小説・この物語はフィクションです 第2話
4月15日 月曜日
新学期が始まって一週間が経った。小茄子川中学校2年B組には、とても平和な空気が流れているように見えた。坂本君という、小柄で丸顔の野球少年が、今日も机の下で何やらパソコンをいじっている。彼はいつもそうだ。ゲームをするとか、エロ動画を見るとか、大胆な違反をするのではなく、常にネットサーフィンをしているのだ。私の中で彼のあだ名はググ男君。略して「ググ」と(心の中で)呼んでいたら、ある日隣のクラスの酒井さんという女生徒が、「せんせ、ググって知ってる?あたしの推しなんだけどさ、めっちゃかっこいいんだよ!!」と目をハートマークにして力説してきて焦った。どうやら韓国の某アイドルグループに同じ名前(名前の由来は大きく異なるが)のメンバーがいるらしい。ちなみに我がクラスのググ君の風貌は、小さめのジャイアン。おばさん教師である私から見れば非常にかわいらしいが、ティーンエイジャーの女子に推されるようなタイプではない。
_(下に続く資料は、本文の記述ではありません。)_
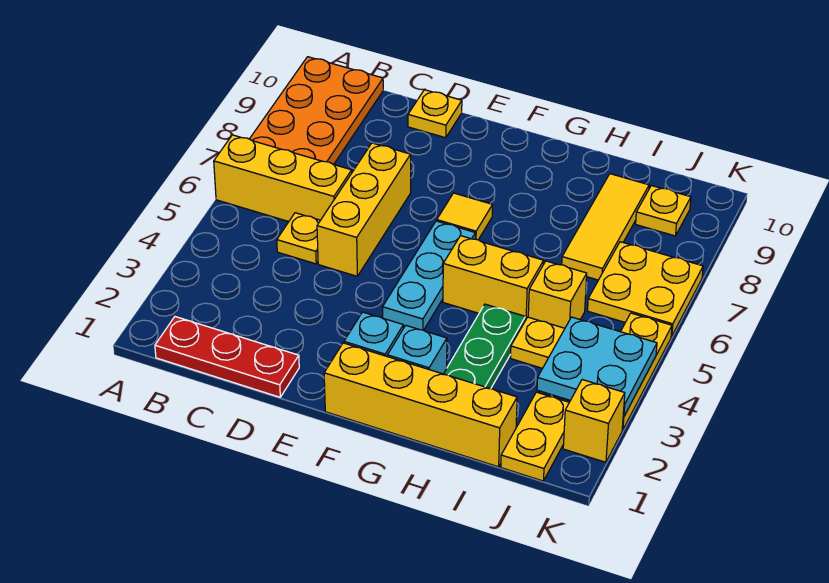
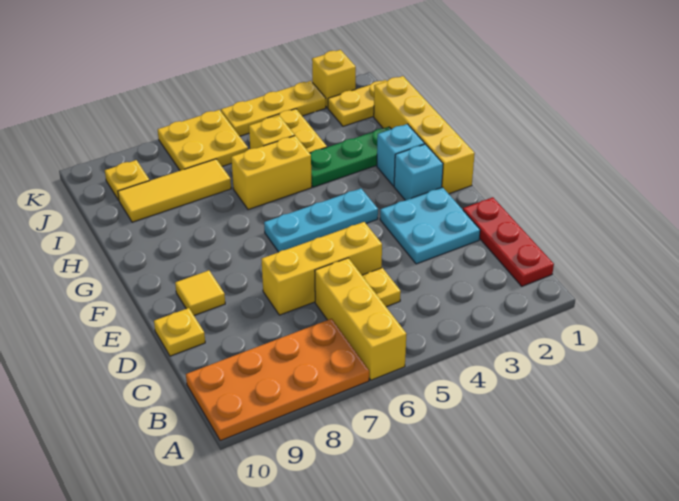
yellow tile F7 level 1 -> yellow tile E9 level 1
yellow brick G5:H5 level 1 -> yellow brick H5:H6 level 1
cyan plate J3:K4 level 2 -> cyan plate D2:E3 level 1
同じ名前でも、悲喜こもごもである。
男子中学生というのは、どうしてこんなにも検索エンジンが好きなのだろう。ググの斜め前の席に座っている井下君も、検索マニア(なんだそれ)である。ちなみに井下君は元鉄オタの吹奏楽部員。眉毛がつながっていることを日々悲観しているが、私は眉毛がつながっていることはカッコいいことだと思っているので、彼がなぜあんなにも悲観するのか理解不能。
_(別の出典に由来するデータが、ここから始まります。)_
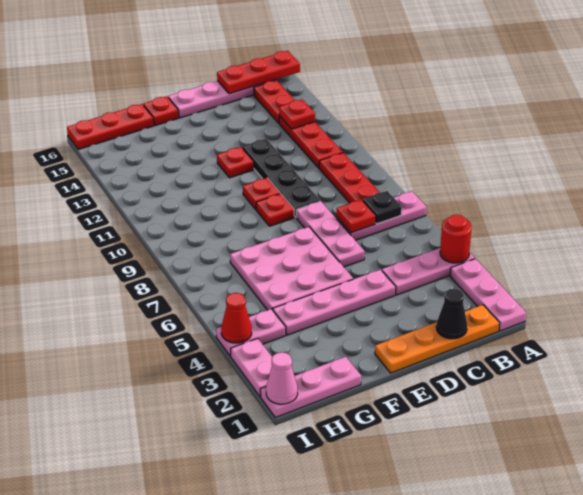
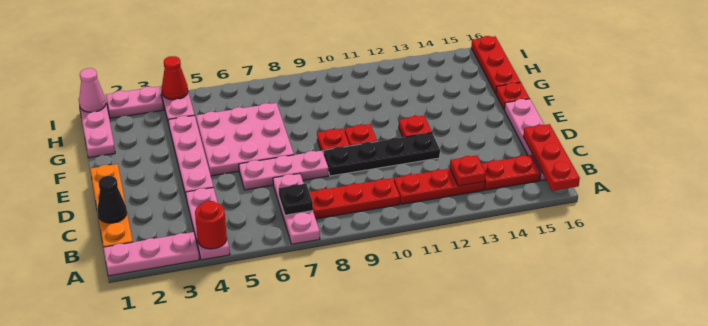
red plate C7 level 2 -> none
井下君は主にヤフーの検索エンジンを愛用している。というか、中学生男子の多くは、Googleよりもヤフーを利用している気がする。それはきっと、トップページにニュースやら天気予報やら、「検索しなくても」あらかじめ情報が用意されているからだろう。欲しがり屋さんばかりの男子中学生っぽいセレクトだ。素直でかわいい。
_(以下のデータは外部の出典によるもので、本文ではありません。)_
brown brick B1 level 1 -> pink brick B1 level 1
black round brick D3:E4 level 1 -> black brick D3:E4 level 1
井下君のことは、別にヤフ男とは呼んでいない。だからといって、「眉毛」みたいな安直なあだ名もつけていない(ググ男は安直ではないというのか・・・?)。井下君のことは井下君と呼んでいる。みんなの前でも、心の中でも、だ。特に理由なんてない。ニックネームを付けるのに理由なんてないのだ。
井下君の特筆すべき点は、給食を食べ終わるとすぐにネットサーフィンをはじめることだ。しかも、パソコンを机の中に半分隠して使っているので、首が90度下に傾いていて、見ているだけで肩が痛くなってくる。しかも、その角度で頭を下げたまま、たまに目玉だけを左右に動かし、周りの動きや私の目線を探ってくるところがものすごく面白い。行儀が悪いことを自覚しているのか、それとも誰かに見られたらマズいようなことを検索しているのか・・・・。
ちなみに井下君には一度、「お行儀が悪いから、ごちそうさまが済むまでパソコンに触らないでね」と注意したところ、ものすごい勢いで逆切れされた。
「僕はもう食べ終わっているんですよ!!!!ただ待っているのなんて時間の無駄じゃないですか!!!!少しでも知識を蓄えたいと思ってはいけないのですか!!!!勉強したり本を読んだりするのもダメなんですか!!!!そんなのおかしいじゃないですか!!!!!!!!!!」
その瞬間、「そうだ!もっとやれ!」と思う側の人間と、「テメーの調べていることなんて知識以下だよカス」と思う側の人間と、何も思わない側の人間の間には、わかちがたい常識の差があることを、思い知ったのは担任ただ一人であった。